Date: Sun, 4 Sep 2005 14:24:23 -0400
Reply-To: "Howard Schreier <hs AT dc-sug DOT org>" <nospam@HOWLES.COM>
Sender: "SAS(r) Discussion" <SAS-L@LISTSERV.UGA.EDU>
From: "Howard Schreier <hs AT dc-sug DOT org>" <nospam@HOWLES.COM>
Subject: Re: Combining groups of observations with sum
There are two techniques which come to mind.
First load your data:
data have;
infile whatever;
input ijnam $ 1-8
ijesno
cid
iacct $
date :mmddyy8.
time : hhmmss8.
ipages
ochk
;
idtm = dhms(date,0,0,time); drop date time;
format idtm datetime.;
run;
Now do a DoW-powered self-interleave:
data filled_in (drop = fi_:);
do until (last.cid);
set have(in=firstpass) have;
by cid;
if firstpass then do;
if iacct ne : '980' then fi_iacct = iacct;
end;
else do;
if iacct eq : '980' and not missing(fi_iacct)
then iacct = fi_iacct;
output;
end;
end;
run;
The first pass gathers the information needed to fill in or make
substitutions. The second pass makes the assignments.

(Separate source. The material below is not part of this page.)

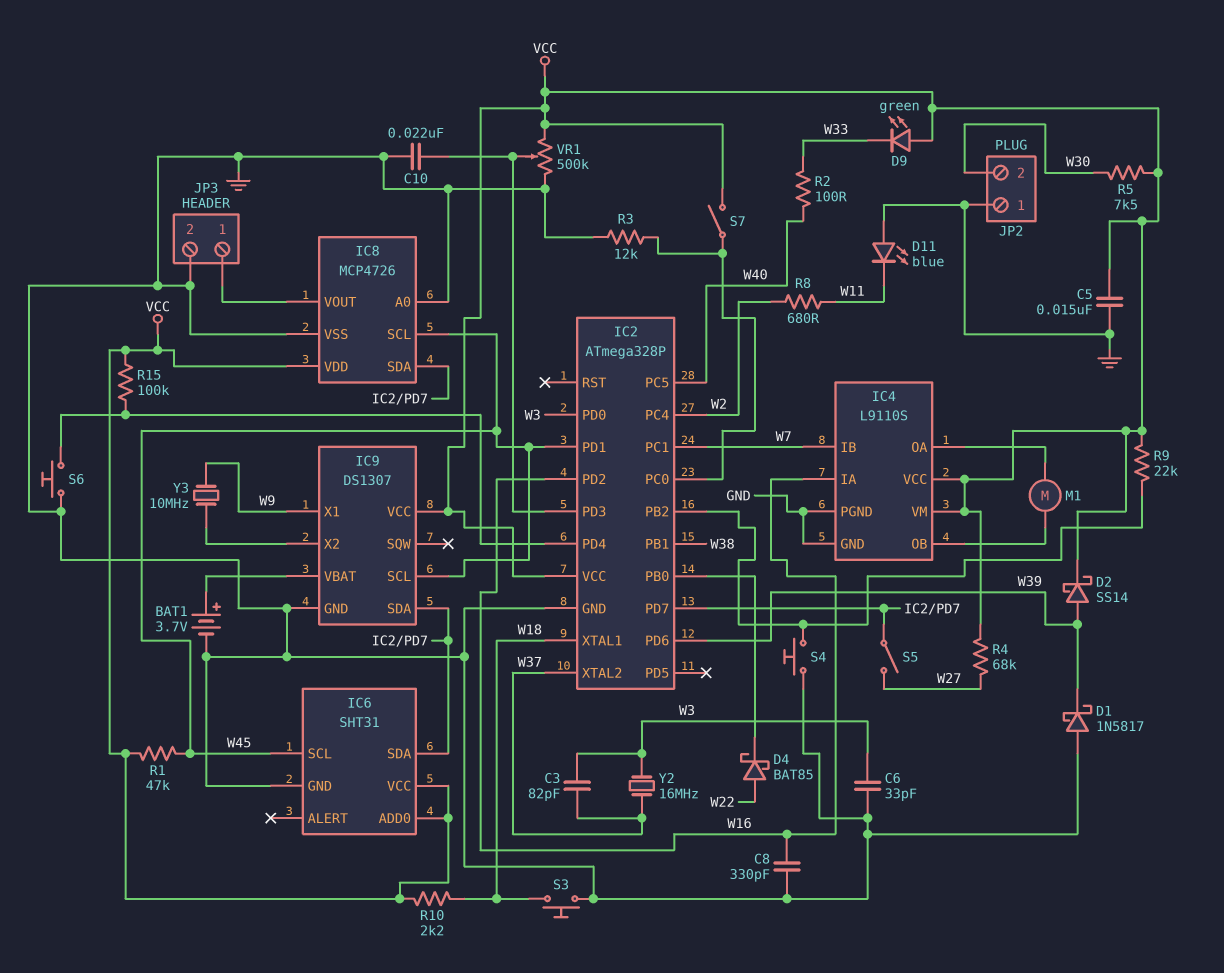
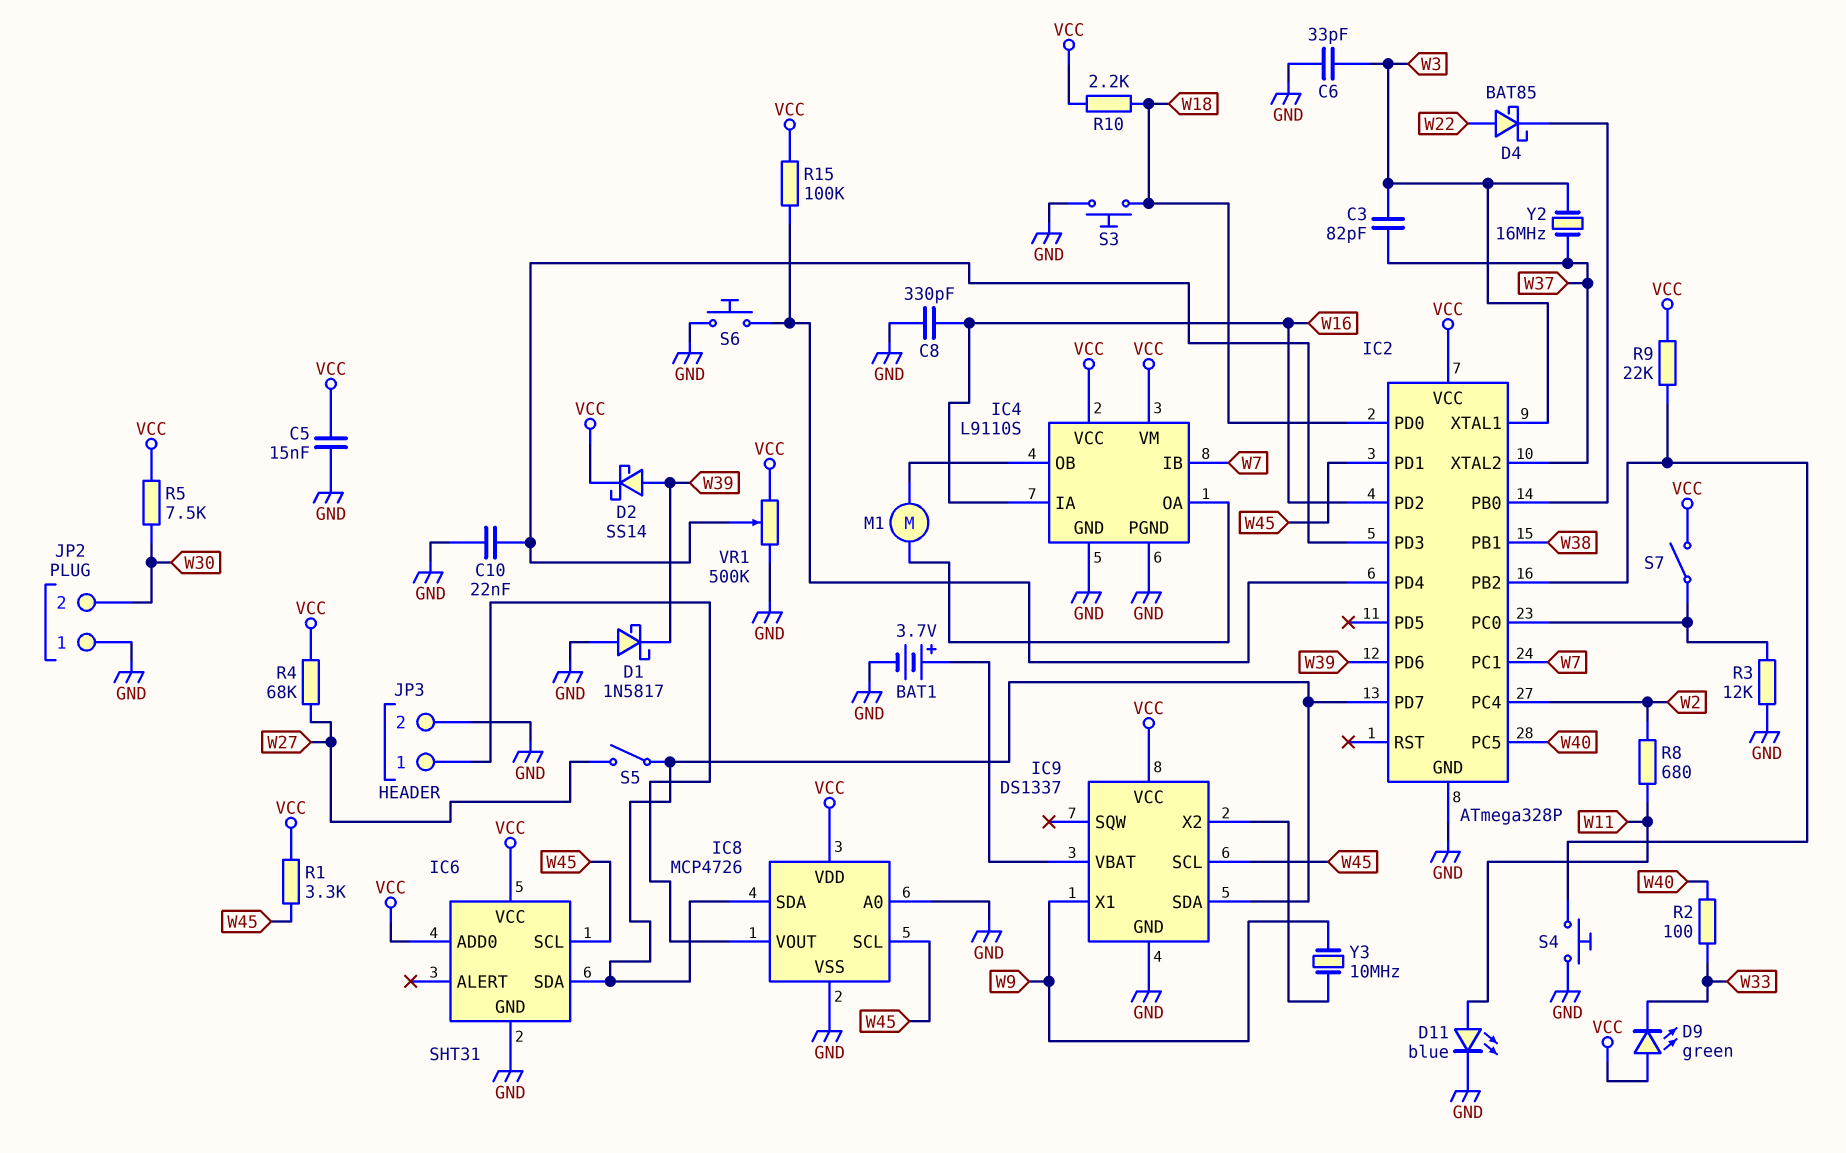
D11: LED blue (A GND, K W11) -> LED blue (A W11, K GND)
IC2 pin PD0: W3 -> W18
IC2 pin XTAL1: W18 -> W3
IC9: DS1307 -> DS1337
R1: 47k (VCC, W45) -> 3.3k (VCC, W45)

You'll notice I've not handled all of the issues in the DATA step. That's
because I think some of them can be handled by the ID statement in PROC
SUMMARY without need for preprocessing.
The final step:
proc summary data=filled_in nway;
class cid ochk;
output out=sums(drop = _type_ _freq_) sum(ipages)=;
id ijnam ijesno iacct idtm;
run;
Result:
Obs cid ochk ijnam ijesno iacct idtm ipages
1 279 622 SIDJ822P 29861 427LR200 30AUG05:14:11:49 412
2 280 622 SIDJ821P 29857 427LR200 30AUG05:14:17:57 797
3 285 622 PSDPNOTI 29275 475DS020 30AUG05:15:12:52 331
4 292 622 ZYNAPPNP 29068 460G5008 30AUG05:15:22:21 237
5 315 622 FPIPREPT 4216 98020240 30AUG05:17:05:48 149
On Thu, 1 Sep 2005 16:52:22 -0400, McWhorter, Keith <Kmcwhort@GTA.GA.GOV>
wrote:
>TMK -
>
>Thanks for your reply! Seems you understand what I was trying to
>explain!
> ;-)
>There should never be more than one non-980 value in the account field.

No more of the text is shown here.